Crise semelhante entre 1960 e 1970

O que possui a força destruidora do jornalismo é a sua perda de autoridade. Autoridade de fazer o leitor acreditar na competência da escolha e cobertura das notícias. Dois exemplos de interpretações de acadêmicos norte-americanos que tratam deste tema ajudam a tornar este argumento mais claro.

O sociólogo, especialista em mídia e professor na Universidade Columbia Todd Glitin, em A surfeit of crises: circulation, revenue, attetion, authority, and deference,destaca que o jornalismo norte-americano enfrenta uma crise não apenas pelas razões encadeadas acima, mas porque a grande mídia optou por tomar discursos das autoridades políticas como verdade e simplesmente reproduzi-los em suas matérias. Um dos exemplos do aumento da descrença do público americano com a atuação do jornalismo se deu logo após a descoberta de mentiras do governo do presidente George W. Bush para justificar a invasão ao Iraque. Dessa forma, a opção da mídia de não questionar o discurso das autoridades políticas a transformou de iluminadora dos fatos que são de interesse público a simples reprodutora de um discurso político cheio de intenções.

Reforçando o argumento, o professor de pós-graduação de Jornalismo da Universidade Columbia Michael Schudson destaca, no artigo “The reconstruction of American Journalism”, que o jornalismo norte-americano entre os anos de 1960 e 1970 também sofria de uma crise de autoridade por estas mesmas razões: o apoio ao discurso das autoridades políticas e o reforço destes discursos nas matérias dos jornais.

A crise no Brasil

Nesta época, segundo Michael Schudson, a grande virada do jornalismo se deu exatamente quando a pressão por mudanças, vistas em manifestações por todo o país, chegou às redações e modificou o modo de atuação do jornalismo. Foi a pressão por mudanças sociais que afetou o jornalismo e a pressão por um novo jornalismo que buscou representar a diversidade e as demandas do povo americano.

O caso Watergate, em 1972, é emblemático nesse sentido pois demonstra bem como jornalistas que atuavam em um jornal tradicional, o Washington Post, fizeram uma reportagem que influenciou na renúncia do presidente Richard Nixon. Ao não tomarem o discurso oficial como verdade e nem produzirem matéria para reforçar as intenções políticas das autoridades, os jornalistas estavam colocando o jornalismo de volta aos trilhos, o reaproximando dos interesses do público e deixando de fazer da opinião pública uma massa manipulável. Isso era o que muitos pediam também nas ruas, principalmente em razão da continuidade e do desgaste da Guerra do Vietnã.

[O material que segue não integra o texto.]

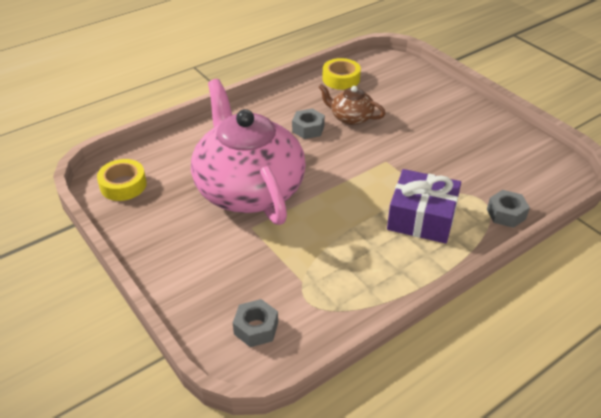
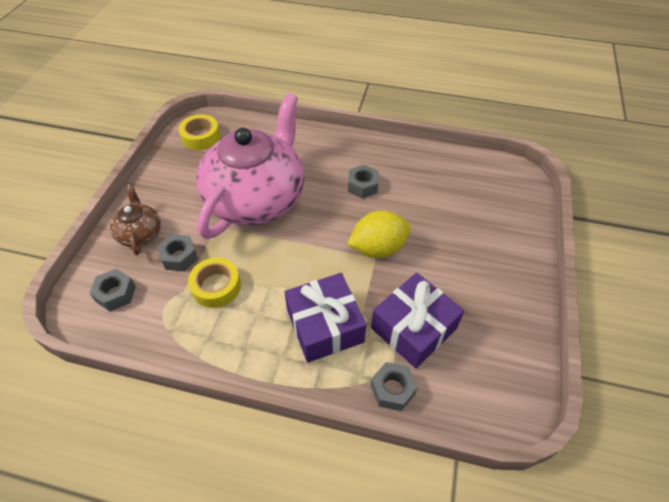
camera: 50 degrees right, 10 degrees up
(260, 266) = (179, 257): none -> grey nut
(341, 79) = (453, 164): yellow tape -> yellow tape (216, 286)
(350, 117) = (407, 201): brown teapot -> brown teapot (140, 233)
(378, 155) = (378, 248): none -> yellow lemon
(466, 177) = (413, 328): none -> purple gift

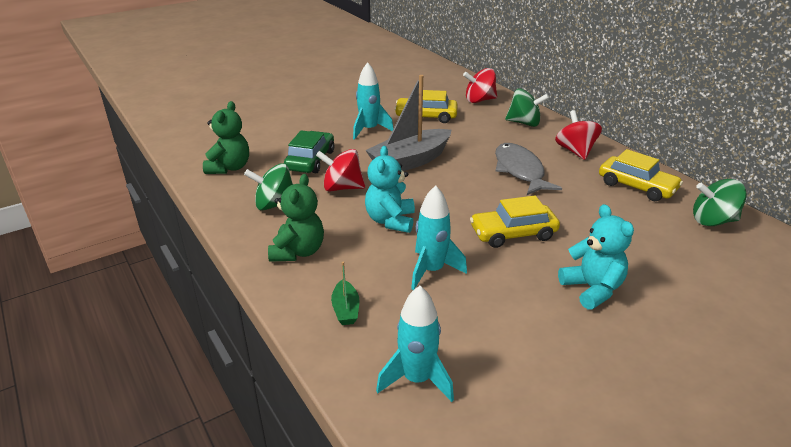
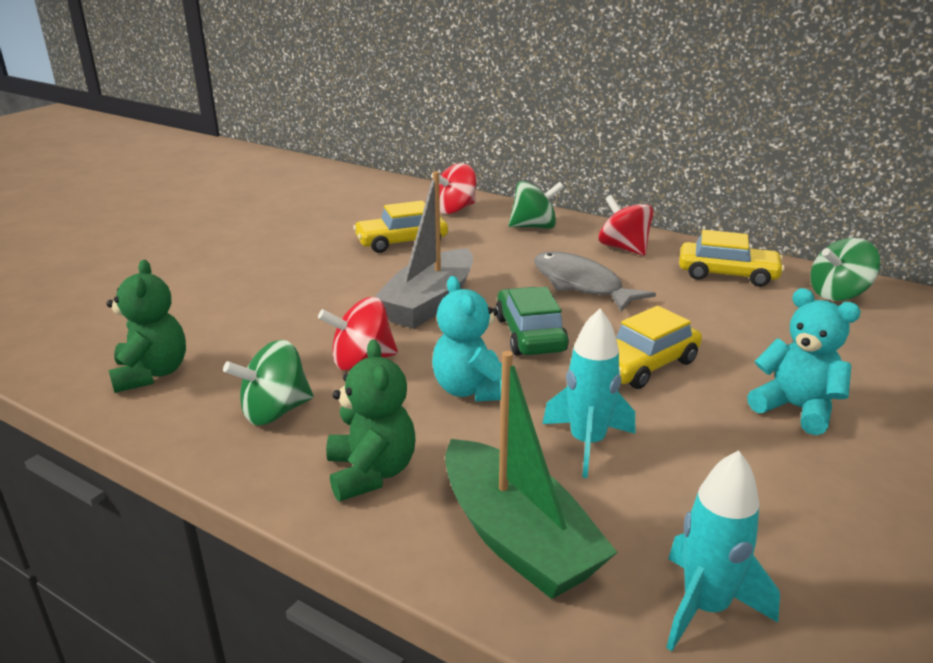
camera: 25 degrees left, 5 degrees down
(310, 160) = (280, 333): green car -> green car (530, 334)
(346, 309) = (517, 538): green boat -> green boat, size x2.24
(369, 130) = (335, 274): turquoise rocket -> none

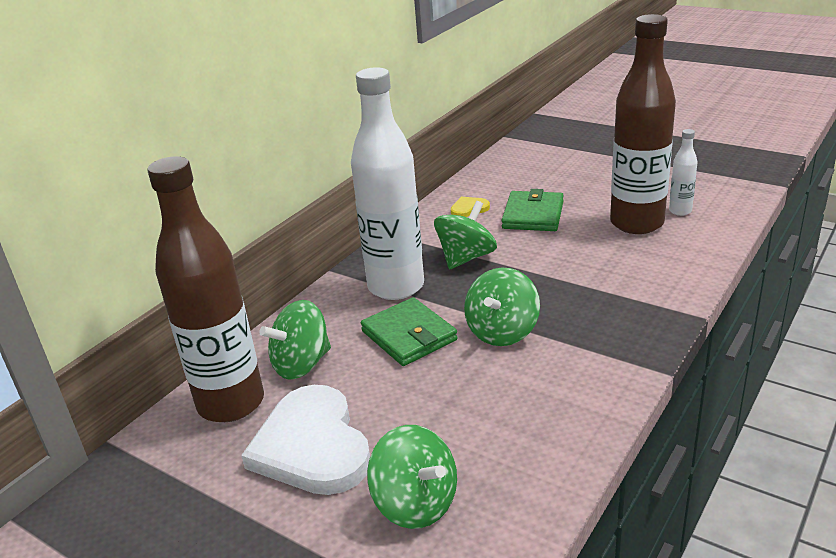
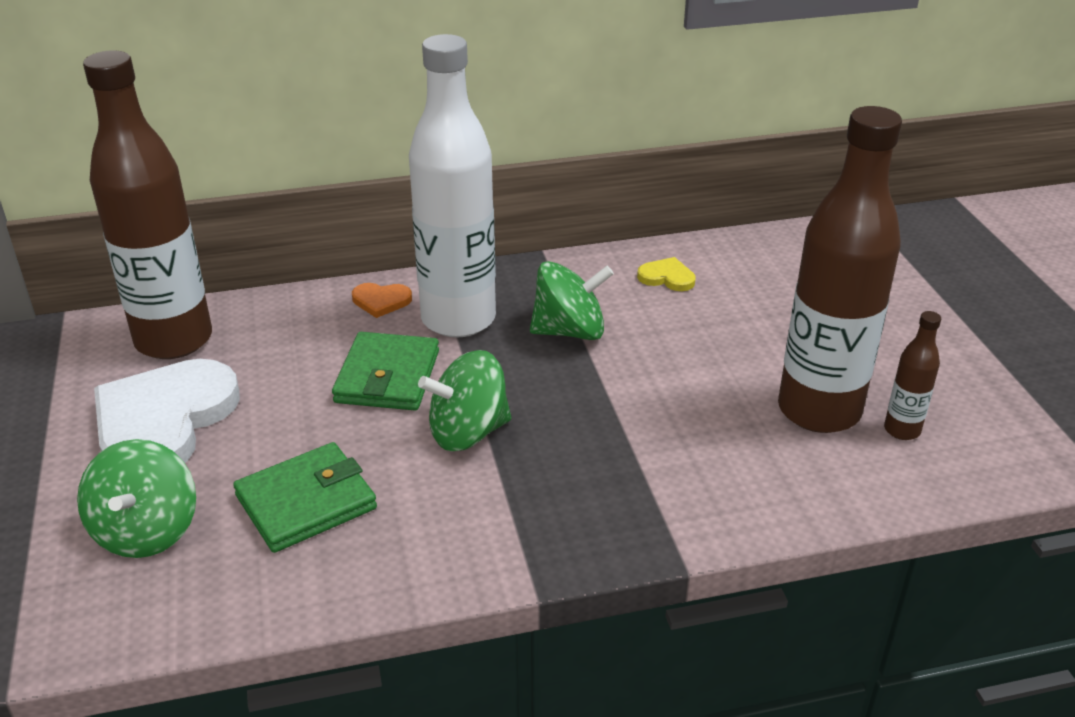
camera: 40 degrees right, 5 degrees up
(301, 364) = (270, 342): green spinning top -> none
(333, 304) = (381, 301): none -> orange heart
(533, 215) = (720, 326): green wallet -> green wallet (306, 502)
(680, 211) = (902, 430): white bottle -> brown bottle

Voltando ao Brasil, há de se pensar se o jornalismo por aqui está em crise por conta da baixa circulação do jornais, ou pelo fato de a propaganda já não investir com tanta força nos veículos de comunicação ou ainda por causa da internet. Há de se pensar se não estamos falando de balas de borracha onde foram encontrados vestígios de pólvora.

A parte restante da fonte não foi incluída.